Faulhaber adds that “simply wanting to get into online advertising really isn’t enough; there must be value-added to the acquisitions on either or both sides, and Verizon has yet to convince us what that value-added is.” As for former AOL CEO Tim Armstrong, who Faulhaber said will effectively run the Yahoo/AOL enterprise, “he certainly has financial resources to support him, but again it is not clear how he will succeed where Marissa Mayer failed. Perhaps scale will bring new opportunities that neither AOL nor Yahoo could previously support, but I’m sure investors would like to hear what Verizon has in mind for this new enterprise.”

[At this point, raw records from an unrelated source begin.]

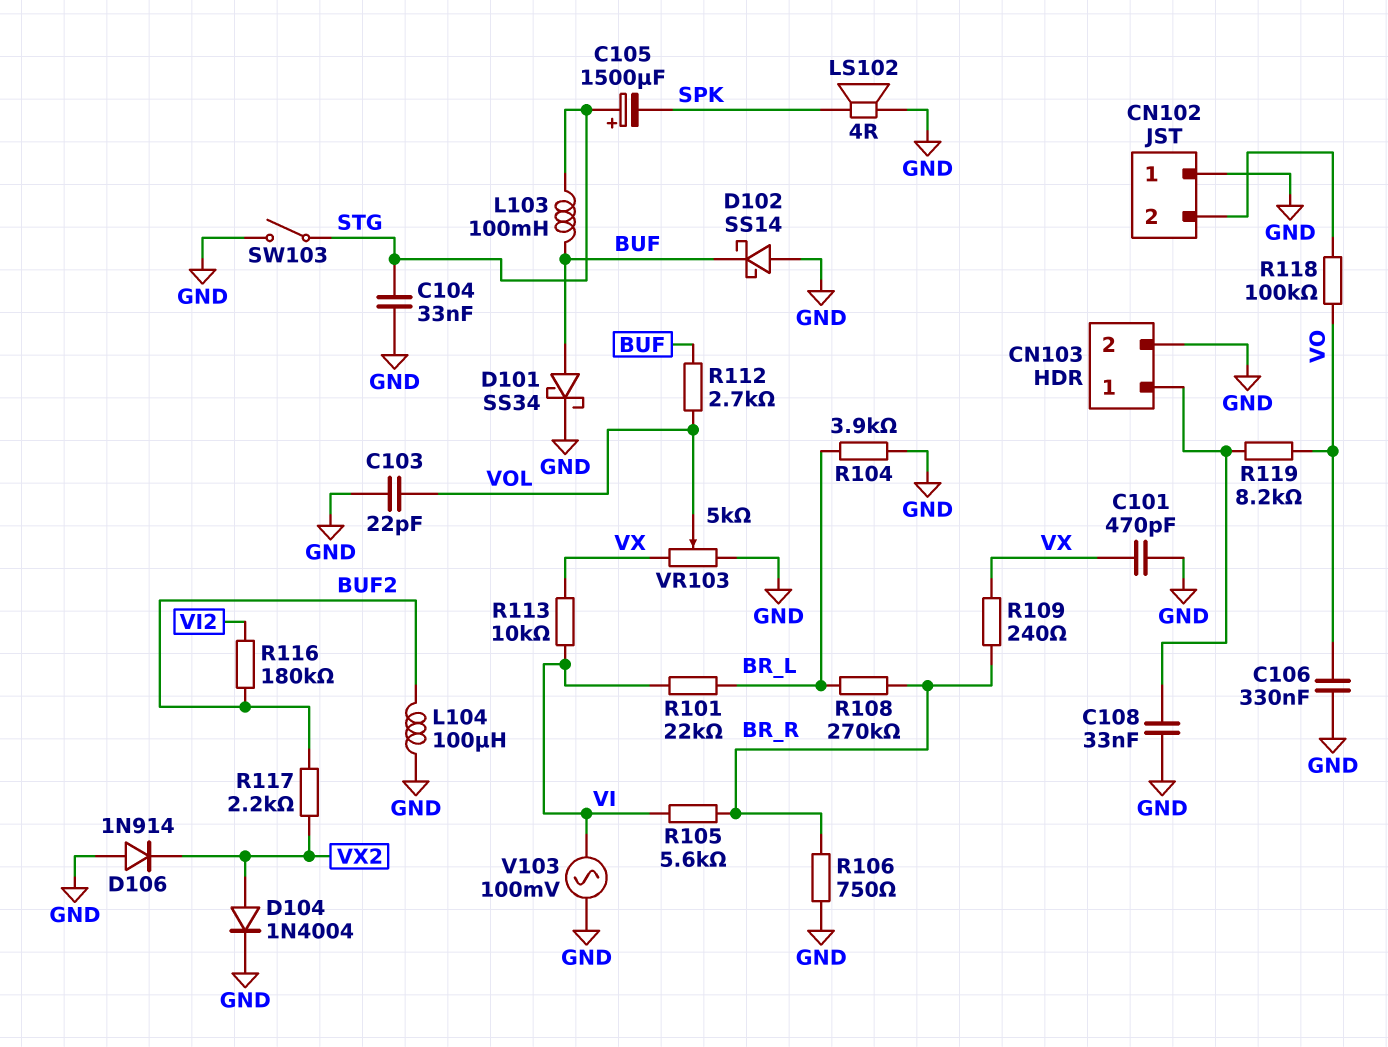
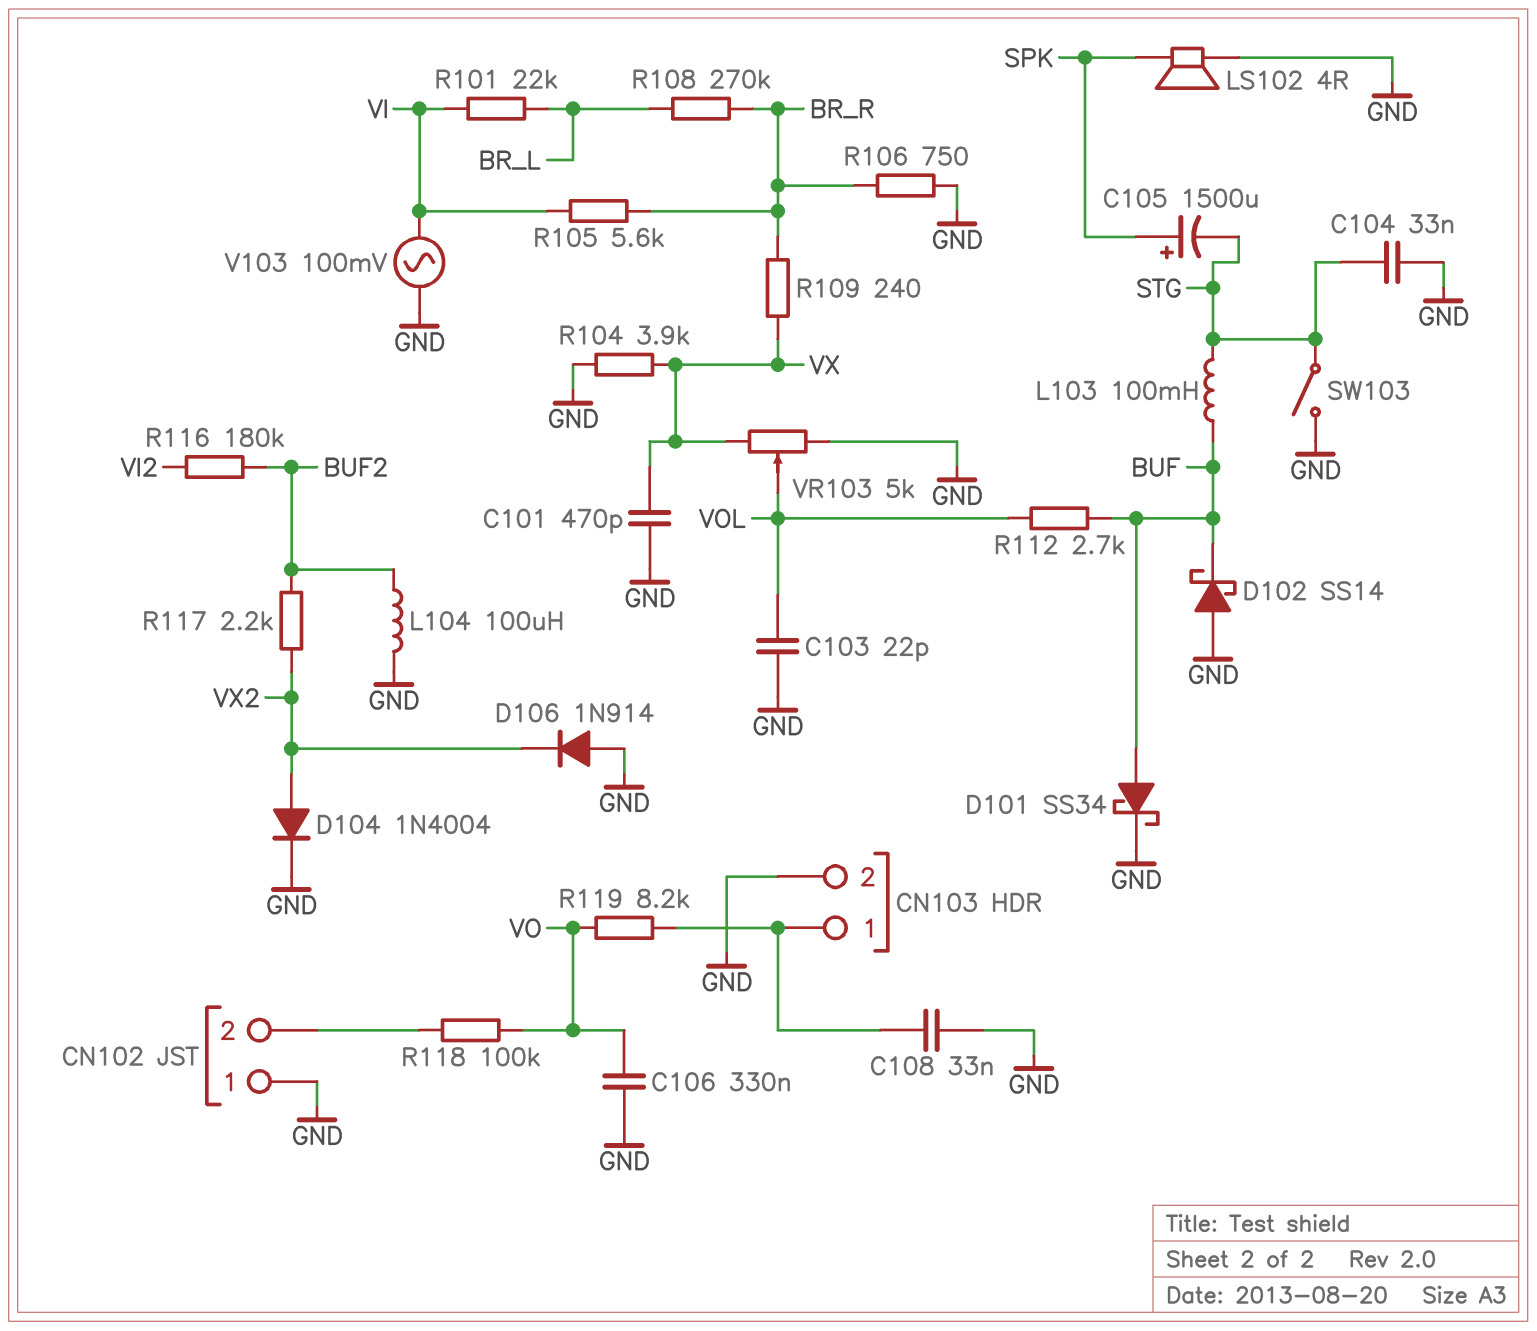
C105: 1500uF (plus STG, minus SPK) -> 1500uF (plus SPK, minus STG)
R104: 3.9k (BR_L, GND) -> 3.9k (GND, VX)
R113: 10k (VI, VX) -> none

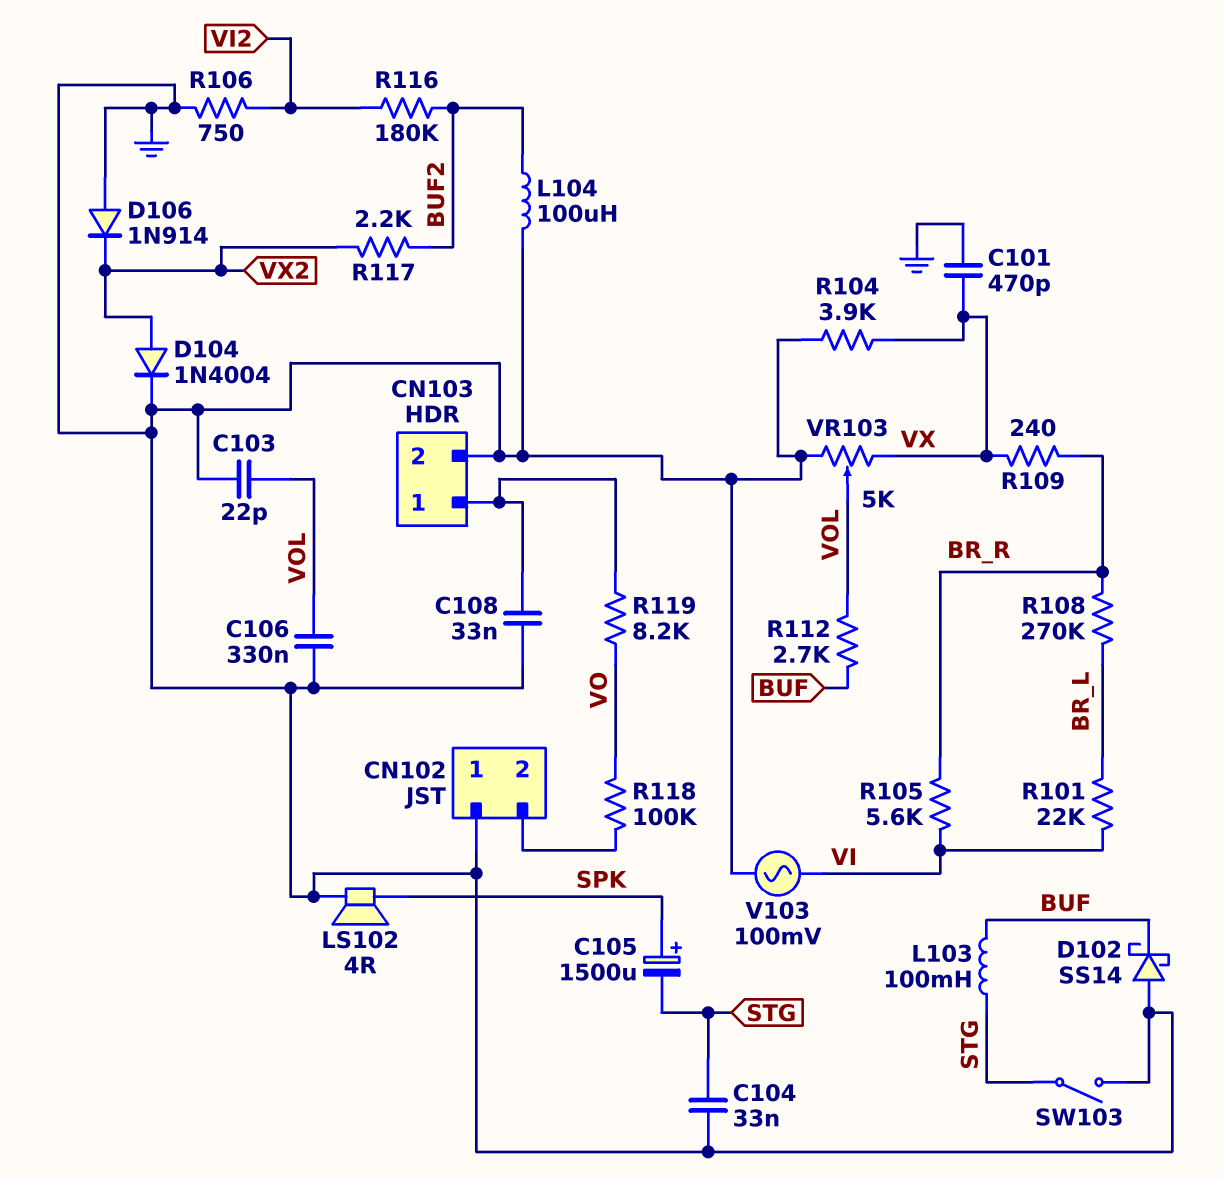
C106: 330nF (GND, VO) -> 330nF (GND, VOL)
D101: schottky SS34 (A BUF, K GND) -> none
R106: 750 (BR_R, GND) -> 750 (GND, VI2)

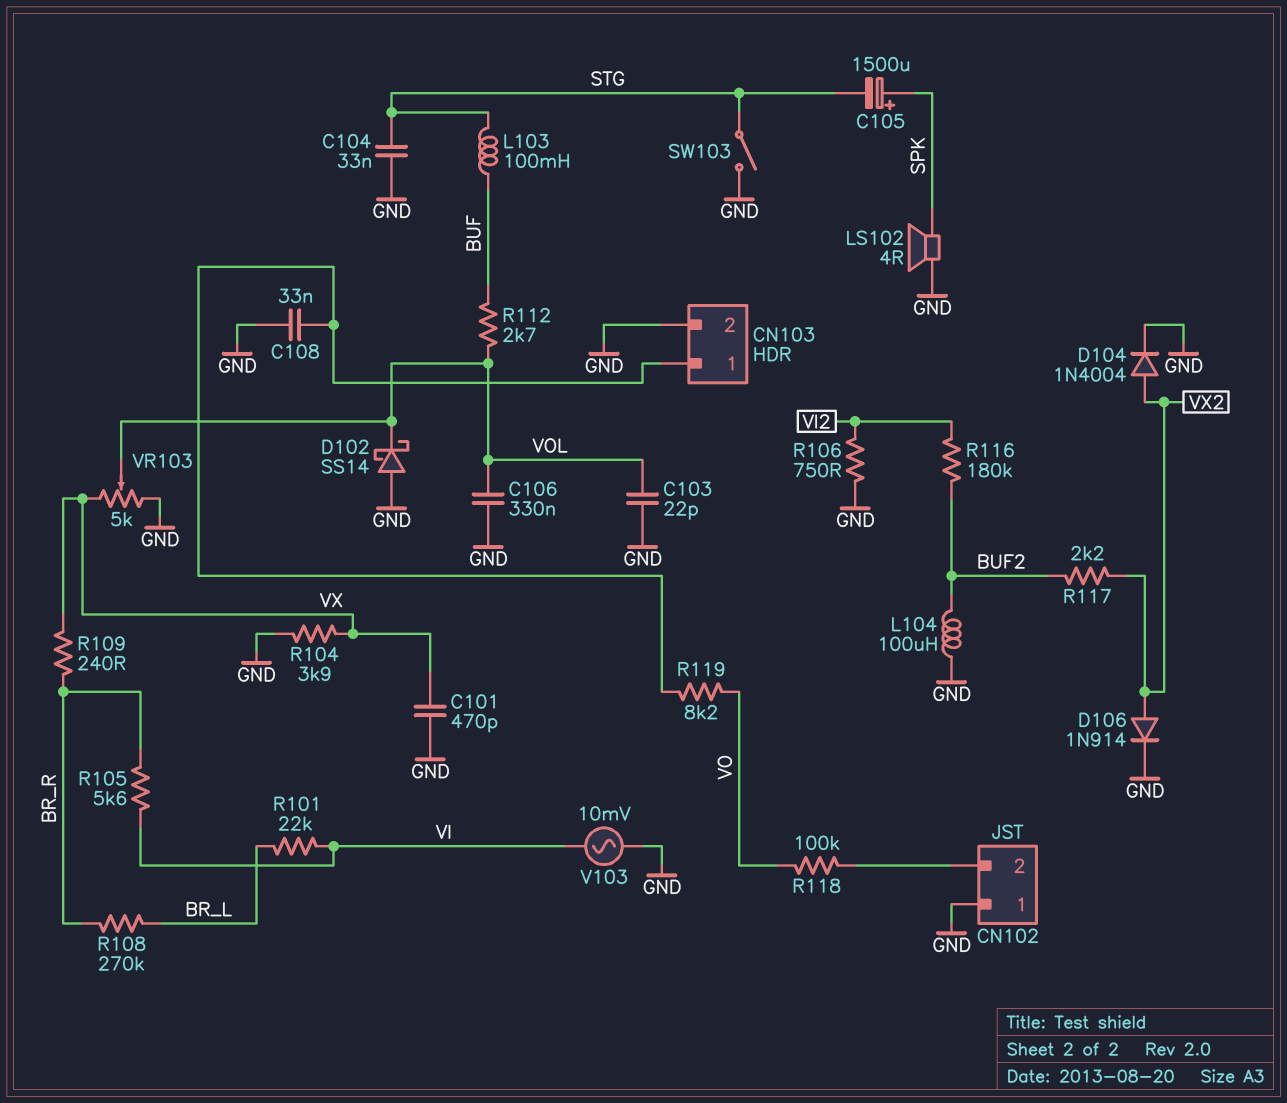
D102: schottky SS14 (A GND, K BUF) -> schottky SS14 (A GND, K VOL)
D106: diode 1N914 (A GND, K VX2) -> diode 1N914 (A VX2, K GND)
V103: AC 100mV (GND, VI) -> AC 10mV (GND, VI)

“An internet year is like a decade in a traditional business. It was not too long ago when Yahoo shareholders felt Microsoft’s offer of $44.6 billion for Yahoo undervalued the company.”–Kartik Hosanagar
A Eulogy for Yahoo
Hosanagar asks, “so what’s the lesson from Yahoo’s story? First, an internet year is like a decade in a traditional business. It was not too long ago when Yahoo shareholders felt Microsoft’s offer of $44.6 billion for Yahoo undervalued the company. Second, you can afford to have many loss leaders as long as you have one large, growing and highly profitable cash cow like Google has with search. For Yahoo, all the failed initiatives don’t matter as much as its inability to grow a core business.”
Hosanagar notes that “Google monetized search better than anyone else. Facebook monetized social better than anyone else. Yahoo could not convert all the eyeballs into a growing stream of cash. In fact, Yahoo made some good acquisitions over the years, but couldn’t convert them to growth engines. Along the way, Yahoo acquired Geocities and Tumblr for content, Inktomi and Overture for search, and BrightRoll and Right Media for advertising. But none of them could be converted into serious growth engines. Contrast that with Google’s acquisitions like YouTube and Android and, I suspect, over time … Nest.”
Its inability to focus on and substantially grow a core business has brought Yahoo to this point: a fading internet portal that will join former highfliers of its generation such as Excite, Infoseek, Lycos and AltaVista, all of which had blazed their own trails. “In the end, Yahoo creditably outlasted all of them,” Hosanagar says. “But all good things have to come to an end. RIP Yahoo.”